Yeah I think you'd take the scholtech type variant there :)
You mean like the IIITECH? (The International Internet Institute of Technology)
That's just a rip-off of iiNet.*
* An Australian ISP, for those not in the iiKnow.
You got my hopes up there, thinking the quote might be from a much better book. I forgot the title, but it involves a sentient radio signal, an accidentally too-successful attempt to evolve artificial intelligence, wetware processors, and the eventual victory of a robotic caterpillar toy with a program more sophisticated than the owner expected.
Not sure about the robotic caterpillar part, but 'sentient radio signal' sounds a lot like A for Andromeda by Fred Hoyle.
Wikipedia says it's a TV series, but I remember reading the book - apparently a novelization of the show.

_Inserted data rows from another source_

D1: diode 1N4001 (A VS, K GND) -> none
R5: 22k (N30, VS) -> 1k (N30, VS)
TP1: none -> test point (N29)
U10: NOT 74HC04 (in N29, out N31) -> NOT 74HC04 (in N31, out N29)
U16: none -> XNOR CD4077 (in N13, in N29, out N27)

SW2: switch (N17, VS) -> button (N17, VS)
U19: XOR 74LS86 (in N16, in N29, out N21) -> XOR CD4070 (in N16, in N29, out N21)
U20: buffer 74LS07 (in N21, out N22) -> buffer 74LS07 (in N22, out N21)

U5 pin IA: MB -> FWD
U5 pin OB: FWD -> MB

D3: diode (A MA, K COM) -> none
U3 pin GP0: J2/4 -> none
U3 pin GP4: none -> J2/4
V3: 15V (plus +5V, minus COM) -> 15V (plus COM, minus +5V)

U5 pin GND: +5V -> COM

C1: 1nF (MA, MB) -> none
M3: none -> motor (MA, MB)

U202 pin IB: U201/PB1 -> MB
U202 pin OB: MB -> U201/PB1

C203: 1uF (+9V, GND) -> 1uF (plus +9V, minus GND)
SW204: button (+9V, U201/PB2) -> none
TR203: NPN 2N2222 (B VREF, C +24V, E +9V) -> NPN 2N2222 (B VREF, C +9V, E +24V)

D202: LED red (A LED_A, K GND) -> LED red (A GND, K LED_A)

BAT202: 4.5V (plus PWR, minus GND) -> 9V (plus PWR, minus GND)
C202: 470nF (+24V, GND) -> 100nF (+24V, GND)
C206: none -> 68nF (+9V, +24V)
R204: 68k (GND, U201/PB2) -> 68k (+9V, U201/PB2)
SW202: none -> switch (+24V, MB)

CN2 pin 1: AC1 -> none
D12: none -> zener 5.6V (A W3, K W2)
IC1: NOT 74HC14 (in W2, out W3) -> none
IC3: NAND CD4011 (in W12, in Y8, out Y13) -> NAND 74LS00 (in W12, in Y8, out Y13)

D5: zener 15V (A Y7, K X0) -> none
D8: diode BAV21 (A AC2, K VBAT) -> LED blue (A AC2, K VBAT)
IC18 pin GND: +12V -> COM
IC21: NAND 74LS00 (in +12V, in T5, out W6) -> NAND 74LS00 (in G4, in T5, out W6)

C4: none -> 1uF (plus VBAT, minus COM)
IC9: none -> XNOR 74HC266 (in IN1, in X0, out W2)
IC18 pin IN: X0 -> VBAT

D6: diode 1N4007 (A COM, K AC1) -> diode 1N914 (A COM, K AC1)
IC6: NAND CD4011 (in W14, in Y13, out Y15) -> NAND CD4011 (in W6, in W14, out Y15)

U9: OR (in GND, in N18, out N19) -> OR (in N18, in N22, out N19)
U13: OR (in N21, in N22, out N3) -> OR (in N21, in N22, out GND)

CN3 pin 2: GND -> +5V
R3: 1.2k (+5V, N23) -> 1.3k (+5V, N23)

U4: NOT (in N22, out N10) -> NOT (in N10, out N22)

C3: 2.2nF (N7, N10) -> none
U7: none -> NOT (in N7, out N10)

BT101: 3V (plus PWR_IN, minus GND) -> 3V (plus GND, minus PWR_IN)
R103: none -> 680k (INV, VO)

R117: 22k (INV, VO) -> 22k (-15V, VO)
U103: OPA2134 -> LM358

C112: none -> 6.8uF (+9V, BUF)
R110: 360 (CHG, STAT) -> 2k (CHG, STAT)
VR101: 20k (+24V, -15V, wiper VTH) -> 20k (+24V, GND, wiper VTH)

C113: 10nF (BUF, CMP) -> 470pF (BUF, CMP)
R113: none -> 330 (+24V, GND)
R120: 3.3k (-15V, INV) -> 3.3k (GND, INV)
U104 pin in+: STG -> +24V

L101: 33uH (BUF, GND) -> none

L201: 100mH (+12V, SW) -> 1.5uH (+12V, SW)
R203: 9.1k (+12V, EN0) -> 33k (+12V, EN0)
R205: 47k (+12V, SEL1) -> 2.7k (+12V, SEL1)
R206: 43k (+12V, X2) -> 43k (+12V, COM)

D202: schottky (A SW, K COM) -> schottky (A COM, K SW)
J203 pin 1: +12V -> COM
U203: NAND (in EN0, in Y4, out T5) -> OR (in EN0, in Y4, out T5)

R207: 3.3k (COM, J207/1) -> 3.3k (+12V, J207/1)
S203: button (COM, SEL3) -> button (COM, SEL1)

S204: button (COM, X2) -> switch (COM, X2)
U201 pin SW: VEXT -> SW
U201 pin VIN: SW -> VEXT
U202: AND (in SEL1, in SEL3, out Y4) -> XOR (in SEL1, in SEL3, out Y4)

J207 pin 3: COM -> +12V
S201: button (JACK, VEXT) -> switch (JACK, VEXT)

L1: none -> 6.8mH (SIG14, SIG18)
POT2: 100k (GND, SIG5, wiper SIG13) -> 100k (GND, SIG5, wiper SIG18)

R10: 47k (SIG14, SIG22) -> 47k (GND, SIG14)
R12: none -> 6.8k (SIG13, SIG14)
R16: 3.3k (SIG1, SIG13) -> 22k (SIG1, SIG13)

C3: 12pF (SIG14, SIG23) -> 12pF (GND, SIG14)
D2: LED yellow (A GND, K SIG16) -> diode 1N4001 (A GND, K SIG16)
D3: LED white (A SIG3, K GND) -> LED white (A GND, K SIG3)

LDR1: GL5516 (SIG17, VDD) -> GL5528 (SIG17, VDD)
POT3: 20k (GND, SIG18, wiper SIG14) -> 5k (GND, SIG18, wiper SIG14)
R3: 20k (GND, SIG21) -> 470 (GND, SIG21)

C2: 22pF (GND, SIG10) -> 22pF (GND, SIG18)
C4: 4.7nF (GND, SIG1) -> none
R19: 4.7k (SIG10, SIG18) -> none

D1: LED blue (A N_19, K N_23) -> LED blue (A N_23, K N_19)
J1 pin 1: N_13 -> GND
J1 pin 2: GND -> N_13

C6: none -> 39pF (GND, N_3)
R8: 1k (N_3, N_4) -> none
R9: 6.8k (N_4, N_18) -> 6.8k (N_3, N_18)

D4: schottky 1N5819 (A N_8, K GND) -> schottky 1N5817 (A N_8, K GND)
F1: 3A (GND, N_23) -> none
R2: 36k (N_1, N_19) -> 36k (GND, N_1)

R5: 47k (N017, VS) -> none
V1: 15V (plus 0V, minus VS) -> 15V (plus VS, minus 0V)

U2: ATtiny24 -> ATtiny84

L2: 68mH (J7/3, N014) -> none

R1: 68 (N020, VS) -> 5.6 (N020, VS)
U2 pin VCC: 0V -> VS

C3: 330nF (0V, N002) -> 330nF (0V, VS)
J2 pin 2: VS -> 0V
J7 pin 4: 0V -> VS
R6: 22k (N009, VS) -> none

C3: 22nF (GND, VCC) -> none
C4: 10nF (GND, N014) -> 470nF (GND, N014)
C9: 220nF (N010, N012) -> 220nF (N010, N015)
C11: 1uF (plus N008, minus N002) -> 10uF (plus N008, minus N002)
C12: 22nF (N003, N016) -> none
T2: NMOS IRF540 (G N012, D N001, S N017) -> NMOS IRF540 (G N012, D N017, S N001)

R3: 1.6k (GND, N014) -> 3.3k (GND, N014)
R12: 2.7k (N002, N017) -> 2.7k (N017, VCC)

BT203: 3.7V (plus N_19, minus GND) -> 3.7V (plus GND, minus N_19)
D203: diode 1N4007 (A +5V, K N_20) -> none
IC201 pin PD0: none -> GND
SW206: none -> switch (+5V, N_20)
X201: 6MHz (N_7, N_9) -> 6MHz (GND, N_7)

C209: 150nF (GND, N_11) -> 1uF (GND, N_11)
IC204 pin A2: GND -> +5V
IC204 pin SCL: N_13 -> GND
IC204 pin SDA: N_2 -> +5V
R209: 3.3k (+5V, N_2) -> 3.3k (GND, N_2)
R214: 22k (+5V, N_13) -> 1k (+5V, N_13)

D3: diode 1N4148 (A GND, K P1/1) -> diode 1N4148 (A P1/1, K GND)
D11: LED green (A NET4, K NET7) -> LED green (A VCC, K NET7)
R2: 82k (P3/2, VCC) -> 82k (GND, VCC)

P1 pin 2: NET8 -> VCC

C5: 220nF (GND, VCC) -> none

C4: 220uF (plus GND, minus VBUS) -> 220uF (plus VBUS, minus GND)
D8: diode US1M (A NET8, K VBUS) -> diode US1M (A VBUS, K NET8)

Why? Are there any practical home uses for that kind of speed?
Well, maybe 12Tbps is overkill, but I'm currently waiting for a five- to six-hour disk clone to finish.
This is only about half a terabyte, so:
12Tbps / 8 = 1.5TBps
0.5 @ 1.5/sec = 0.33 seconds
That would have made my day.
Nope, not the one.
In the one I remember, the signal is a form of radio-transmitted viral life parasitic on technological civilisations. It's picked up by a mars rover - which is insufficiently advanced for it to infect - and relayed through it's telemetry back to earth, where it is picked up by amateur radio enthusiasts with backyard radio telescopes, who then rebroadcast it at higher power for their friends - as well as much industrial machinary using advanced biological processors*. Those it can infect. Though it doesn't grow any nasty monsters it does play havoc as it spreads causing such disasters as the accidential death of hundreds of wristworn biomonitor-and-regulation devices, both infecting the biological processors as a computer virus would and using them to manufacture a conventional biological virus with which it can spread even to non-networked equipment. Throughout the struggle to contain the outbreak, human-engineered artificial intelligences are just starting to approach human levels of capability.
The head of a tech company has the caterpillar. A robotic organiser, given to him as a child. Most people outgrew them, transfering the database of life-managing information into a device more suitable for an adult to carry around, but he grew too attached to the personality to delete it. Being one of the longest-operating AIs around, and one who'se owner had been heavily into tinkering and actively encouraged it to attempt self-upgrade, it's one of the first to achieve the breakthrough to human-level thought. A fact it keeps to itsself for self-preservation, only choosing to reveal the full extent of it's intelligence towards the end of the book.
*One of them is a combine harvester. It's wetware chip is used as a image processor, scanning the stream of grain for insects and damaged crop then zapping it with lasers.
You can derive a set of sine waves that can reconstruct the original, but FFT will not break it down to the original sine waves. Only an orthogonal set. Two sine waves as you describe may be simple to pull apart reliably. Two sine waves is like factoring a prime.
The article even calls the data "orthogonal frequency-division multiplexing (OFDM) data streams". The authors are aware of this problem. That's why I pointed out this isn't a simple FFT solution.
Optical FFT means you don't have to decide which windowing function to use, or the size of the window. If you have any experience with FFT the implications will be obvious. If not, try any sound source and any FFT display software with different sizes and window functions, and you'll see you get different results depending on the settings. Then imagine not having to choose one.
I further speculated that selecting a specific set of input frequencies made it easier to separate. This part seems pretty obvious, but if you don't know FFT results are orthogonal, the reason won't make any sense.